率先垂範は現場のリーダーのあり方の一つです。現場ではリーダーの働き方を手本として見習うものですし、医療現場もまたそうです。ある意味文句のつけようがない率先垂範ですが、こんなお手本を示されれば、部下もこの水準を目指さざるを得なくなります。情熱大陸の医師自身は「どうやら」この程度の労働環境をモノともしない猛者であるのはわかりますが、そういう猛者であるのが平均的医師像でないのは言うまでもありません。これはたとえ救急医療であってもです。
おそらくリーダーとしての人望・人格・統率力に優れているので、部下も一種のトランス状態になって、リーダーのお手本に近づく状態で勤務に従事されているんじゃないかと想像しますが、そういう事は永続的に続けられるものではありませんし、正直なところ発展性のある状態とはとても言えません。最悪、燃え尽きて様々な精神的な疾患を発症させかねません。そんな例は山ほどあります。
救急医療現場に限らず、激務であればあるほど休養は重要です。激務の間を縫ってでも休養を如何に取らせるかがリーダーの務めだと考えています。ここでリーダーが猛烈に働く事によって、部下に休養を取らせている可能性もありますが、それであってもやり過ぎですし、部下にとっても一般的に居心地の悪いものです。これが人望・人格・統率力に優れた人物であれば、なおさらに居心地が悪くなります。
リーダーが休んでこそ、負い目なく部下が休養が取れると言うものです。本人は仕事中毒と言うより、救急医療が究極の趣味みたいな感じの天職的な要素が強いとも思わないでもありませんが、一兵卒ならともかく管理職として、こんな猛者が必要とされるシステムを作ってしまうのは宜しくないと思います。
それと情熱大陸の医師は43歳となっています。本人は「平気、平気」としているようですが、本当に大丈夫でしょうか。どんな猛者でも年齢には勝てません。この辺は個人差の大きいところですが、いつまでもこんな状態を人間は続けられません。必ずどこかでツケが回ります。能力的に優れた人材ではあるようですから、こんな無茶使いをすれば「どうなるか」を配慮できる人間が但馬にいないのでしょうか。

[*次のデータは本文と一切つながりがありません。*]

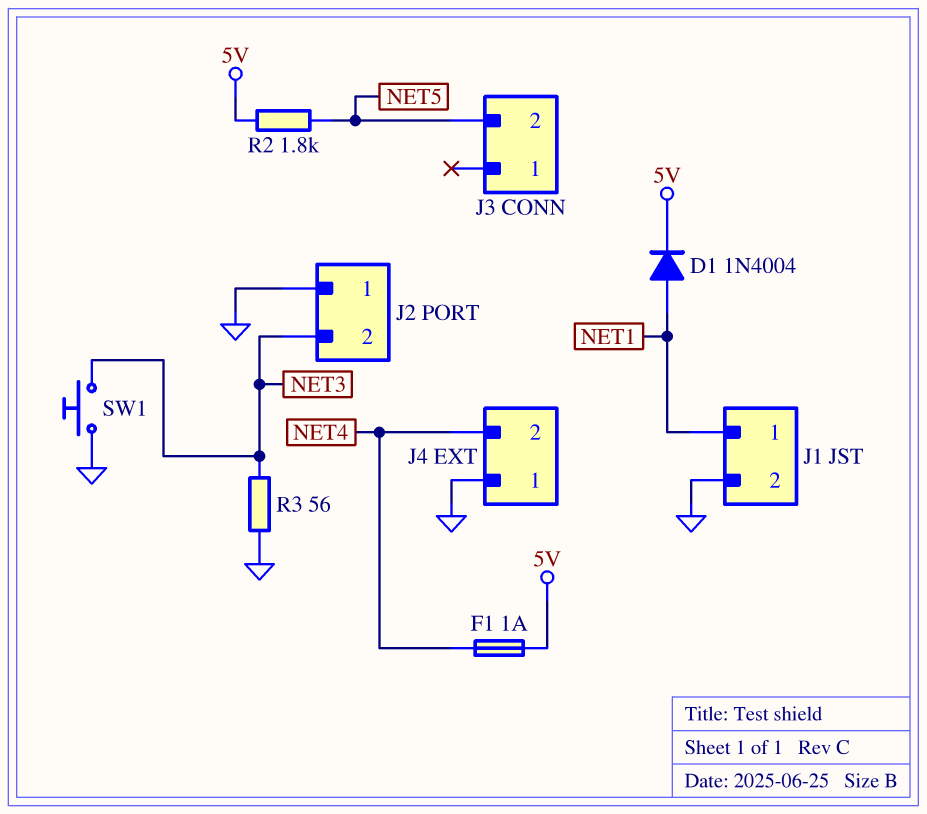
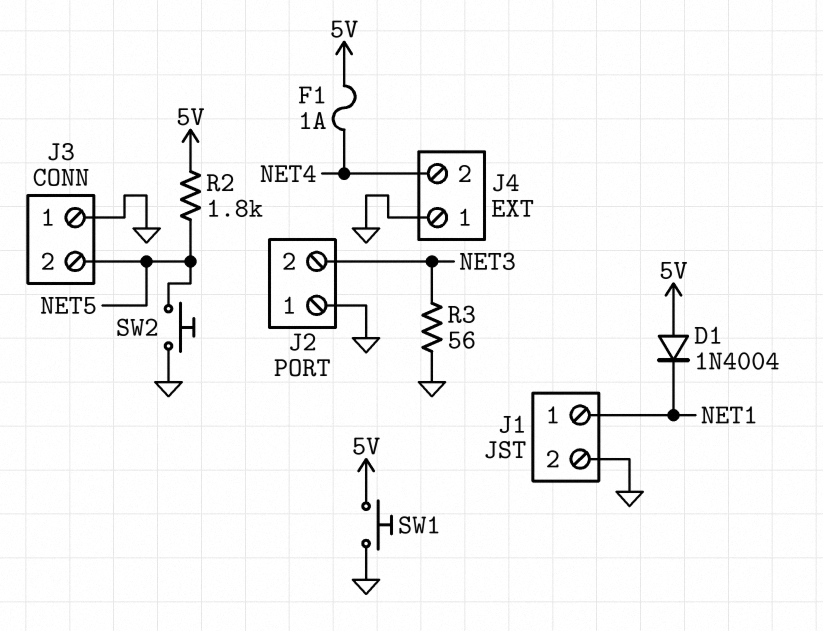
D1: diode 1N4004 (A NET1, K 5V) -> diode 1N4004 (A 5V, K NET1)
J3 pin 1: none -> GND
SW1: button (GND, NET3) -> button (5V, GND)
SW2: none -> button (GND, NET5)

但馬の医療情勢が厳しいのも説明は不要ですが、ここまで有能な人材はもっと大切にすべきです。本人が「平気、平気」としても、あえて休ませる事が、但馬の医療に取って重要ではないかと私は感じてなりません。もしテレビに紹介された事に有頂天になって、この状態を放置するようでは見識を疑います。